A few studies have indicated that playing online games exercises several cognitive functions7; however, most studies have reported disturbances in behavior, emotion and cognitive function as a consequence of excessive use of internet games. In particular, various studies shed light on impulsivity as an important trait of IGD. Impulsive behavior is the tendency of premature act without foresight8 which is considered as failure of cognitive control. Therefore, impulsivity predisposes individuals to lose their willpower for stopping addictive behavior, relapse9. IGD participants’ impulsive responses were seen during behavior task trials10–12. Additionally, a longitudinal study marked impulsivity as an important risk factor for addictive behavior for becoming a pathological gamer13.
According to recent functional magnetic resonance imaging (fMRI) studies, addiction is deeply associated with abnormal brain functional connectivity (FC) in cortico-striatal substrates, which leads people to be more impulsive8,14–16. Impaired FC of the frontostriatal circuitry17,18, which is comprised of prefrontal cortex (PFC), dorsal anterior cingulate cortex (dACC) and dorsal striatal regions, was associated with compulsive drug taking and impulsive behavior of addiction19,20. It was confirmed that the loss of control, a symptom of addictive disorders, was related to prefrontal/orbitofrontal-striatal circuitry in previous study17. IGD studies especially showed the association between frontal cortex among the frontostriatal regions and cognitive control which leads to impulsive control21,22. Neuro-circuitry changes in the prefrontal cortex, especially in the OFC, account for neural mechanisms of impaired decision-making and impulse control23–28, maladapted decision-making29,30 and deviant social behavior in compulsive gambling and drug addiction disorder31–33. Studies with fMRI also noted increased activity of the OFC when IGD participants were engaged in diverse tasks for decision-making and impulse control21,34. In addition to the frontal cortex, the dorsal striatum is also responsible for movement execution, decision-making and the inhibition of impulsivity35,36. The main results with the structural and functional frontostriatal connectivity from previous study are related to the impulse control, mainly with ADHD37. In studies, it was revealed that abnormal FC in the frontostriatal circuitry implies increased impatience and inattention and impulsivity38,39.
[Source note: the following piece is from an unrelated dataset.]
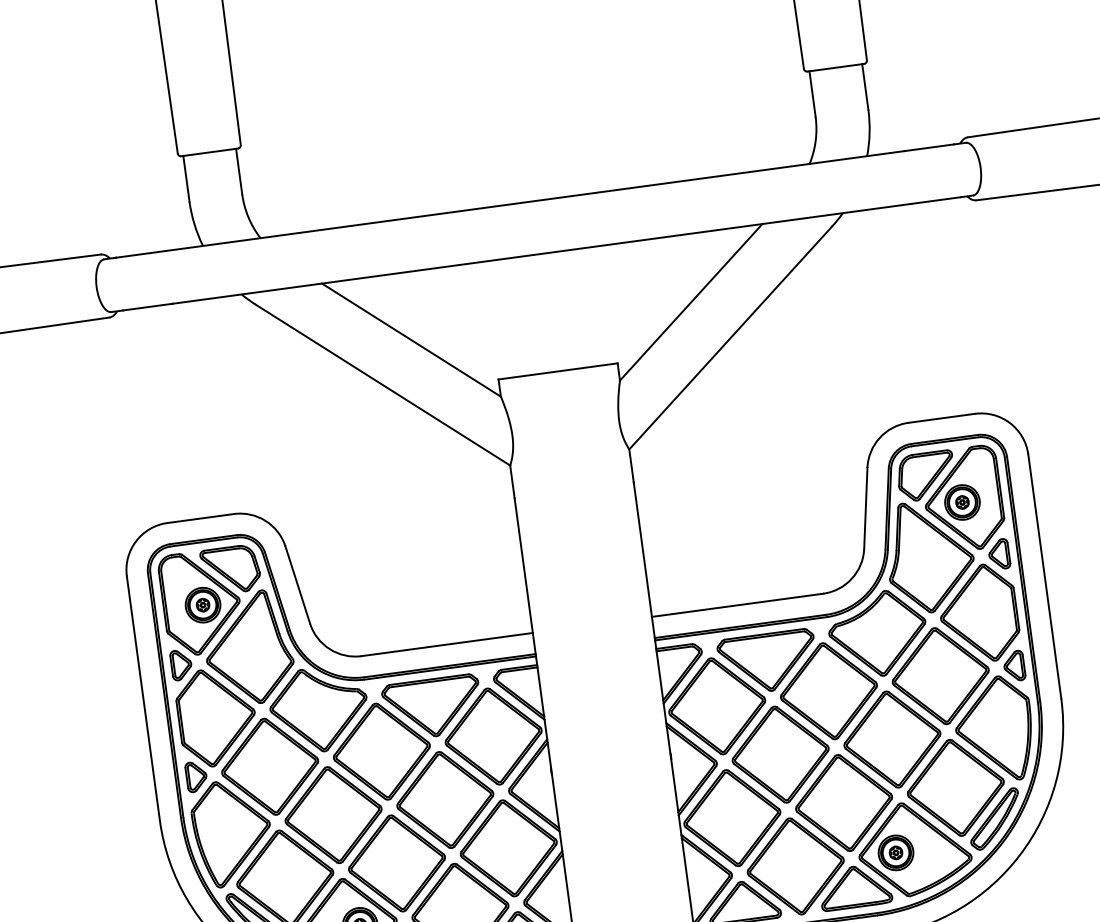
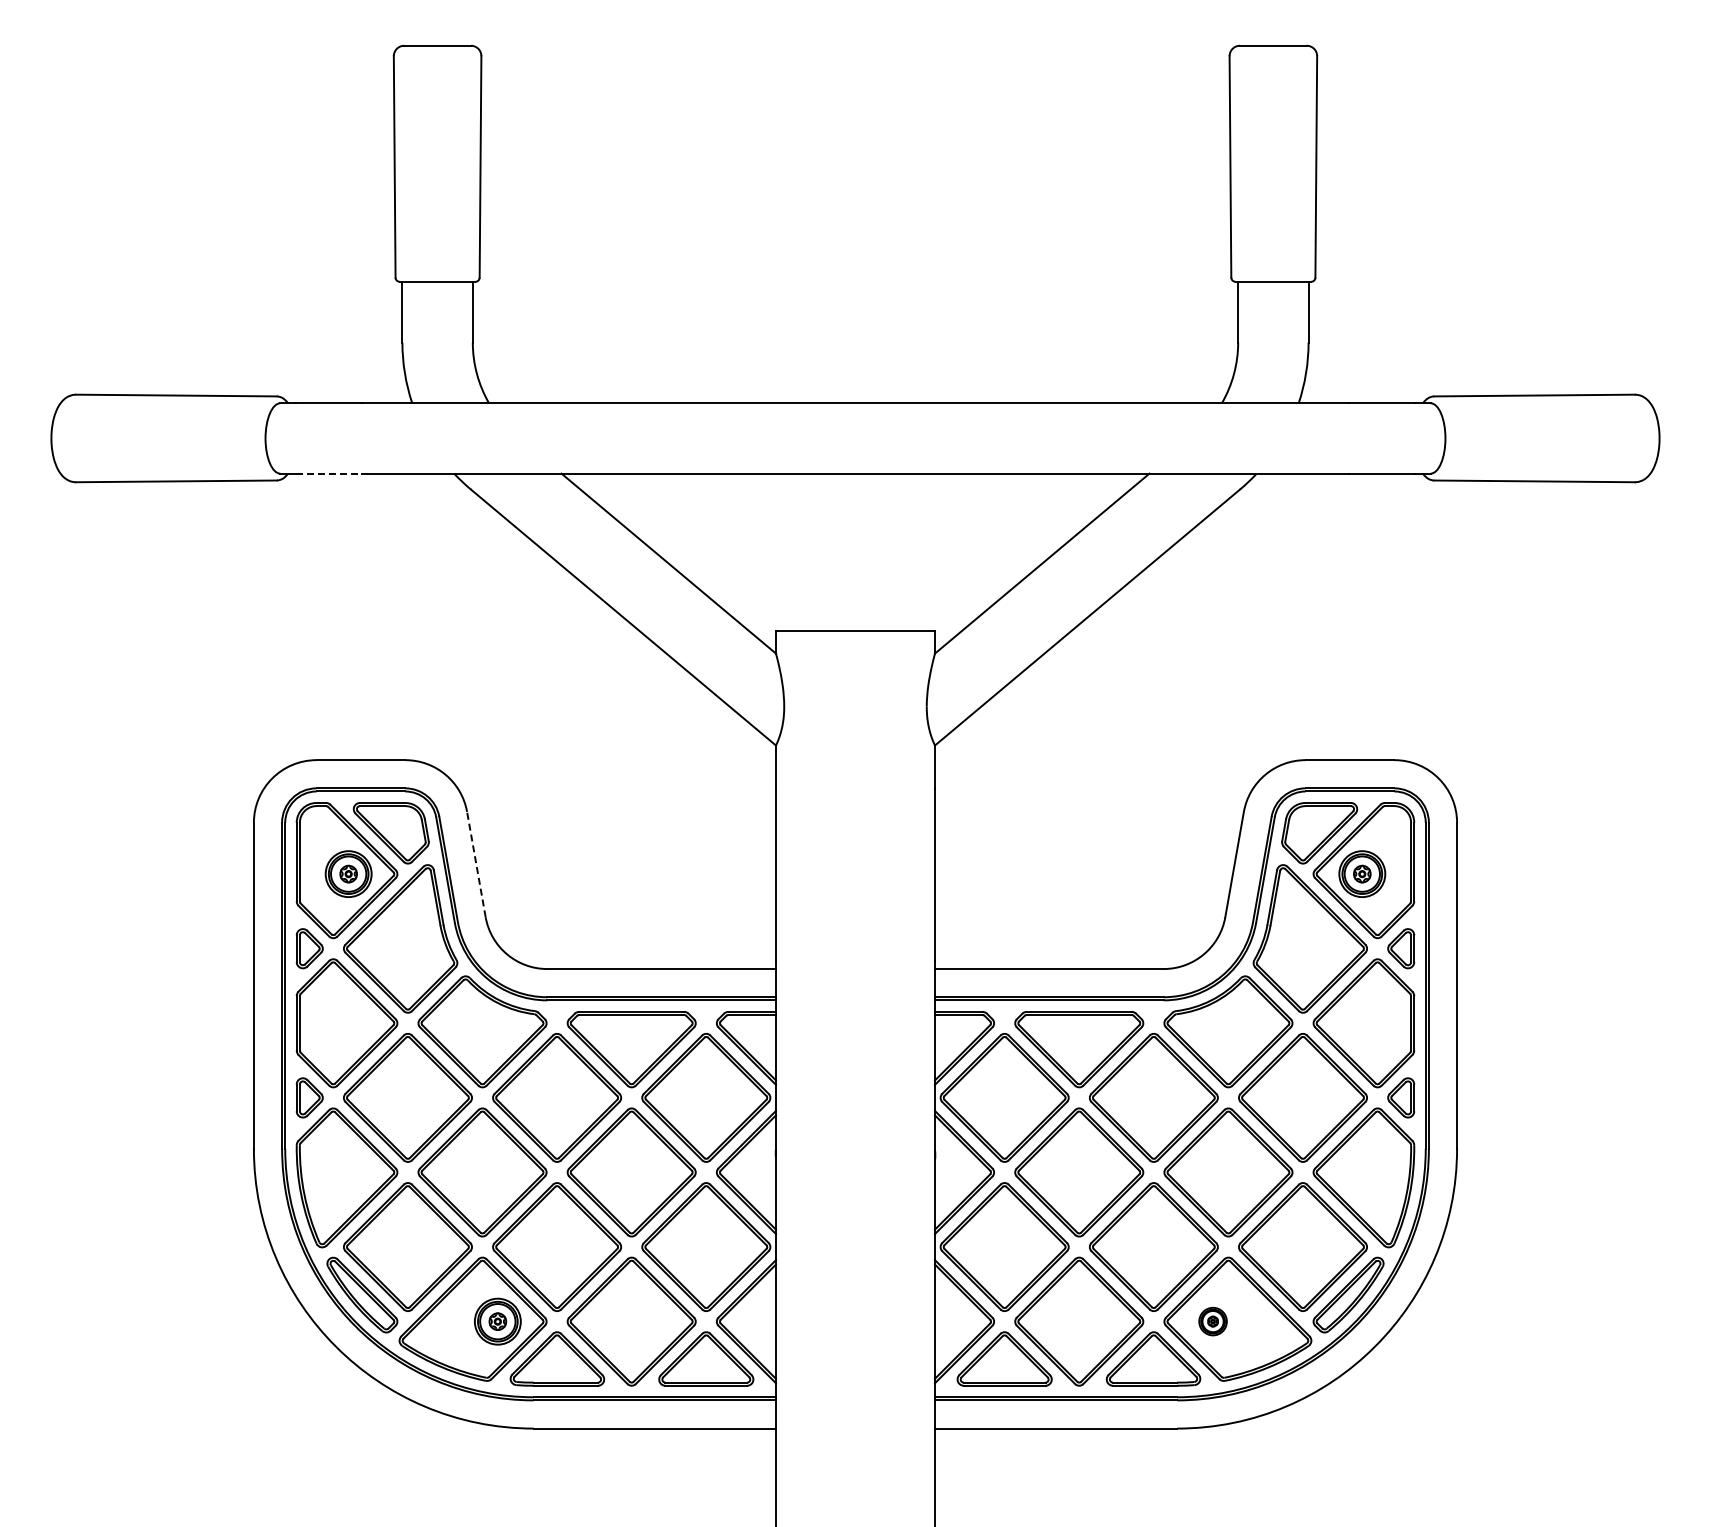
line: (148, 306) -> (329, 473), solid -> dashed
line: (297, 585) -> (476, 864), solid -> dashed
part: (895, 852) -> (1212, 1321), size x0.6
Despite abnormal FC within the frontostriatal networks being strongly related to self-control ability and impulsive behavior40–42, few studies have examined the relationship between the frontostriatal FC and impulsivity in IGD thus far. In particular, in spite of the well-known role of the OFC in behavior regulation and impulse control for addictive behavior23,43–46, it still remains unclear whether the FC between the OFC would affect the relationship with impulsivity in IGD. Lesion studies with human and also rodents revealed that deficit in the OFC showed more impulsiveness than normal control subjects and guided impaired goal-directed behavior and impulsive behavior31,33,47. Imaging studies indicated hypoactivity of the OFC during withdrawal in substance use addiction48,49. Thus we postulated that the OFC is responsible for impulse control over addictive behavior amongst frontostriatal network. As we have highlighted role of the OFC as impulse control, we made the OFC as a seed region so that we can find its functional relationship with the other brain regions and their engagement to impulsive level. Seed-based analysis is one way to assess connected coherent spontaneous fluctuation pattern of resting-state functional MRI signals between brain areas50. Based on the time series of the OFC, in this study, we calculated the correlated time series with other regions in the brain. We could find functionally connected area with the OFC with this analysis, so that the FC pattern would give us information that could compare between groups. We hypothesized that IGD participants would exhibit weakened FC from the bilateral OFC compared to the normal controls (NC), and we supposed that the altered FC, especially in the frontostriatal network components, would be related to impulsivity.
Results
Demographic and clinical data
The demographic and clinical characteristics are summarized in Table 1. The two groups did not differ in age, educational attainment or intelligence. The duration of the internet gaming was also not different between the groups, whereas IGD participants spent more money, t(44) = 2.70, p < 0.05, and time, t(44) = 5.72, p < 0.001, on internet game than NC. The IGD-scale score, t(44) = 13.53, p < 0.001, and impulsivity score, t(44) = 7.12, p < 0.001, were significantly higher in participants with IGD compared with NC.
Table 1.
IGD (n = 22) | NC (n = 24) | t-value | |
---|---|---|---|
Demographic characteristic | |||
Age | 28.27 ± 5.33 | 28.17 ± 5.93 | 0.06 |
Years of education | 15.09 ± 1.69 | 15.13 ± 1.62 | −0.07 |
K-WAIS | 108.36 ± 11.71 | 114.25 ± 9.73 | −1.86 |
Gaming characteristics | |||
Years of internet game use | 16.23 ± 3.07 | 15.00 ± 3.76 | 1.22 |
Hours of internet game use (/week) | 26.41 ± 11.38 | 10.83 ± 6.04 | 5.72*** |
Cost for internet game (/month, KRW) | 46955 ± 60966 | 10042 ± 20936 | 2.67* |
Clinical characteristic | |||
Internet Gaming Disorder Scale | 5.64 ± 1.84 | 0.21 ± 0.42 | 13.53*** |
Dickman’s Dysfunctional Impulsivity Inventory | 6.5 ± 2.54 | 2.00 ± 1.69 | 7.12*** |
Abbreviations: IGD, Internet gaming disorder; NC, Normal control; K-WAIS, Korean version of Wechsler Adult Intelligence Scale.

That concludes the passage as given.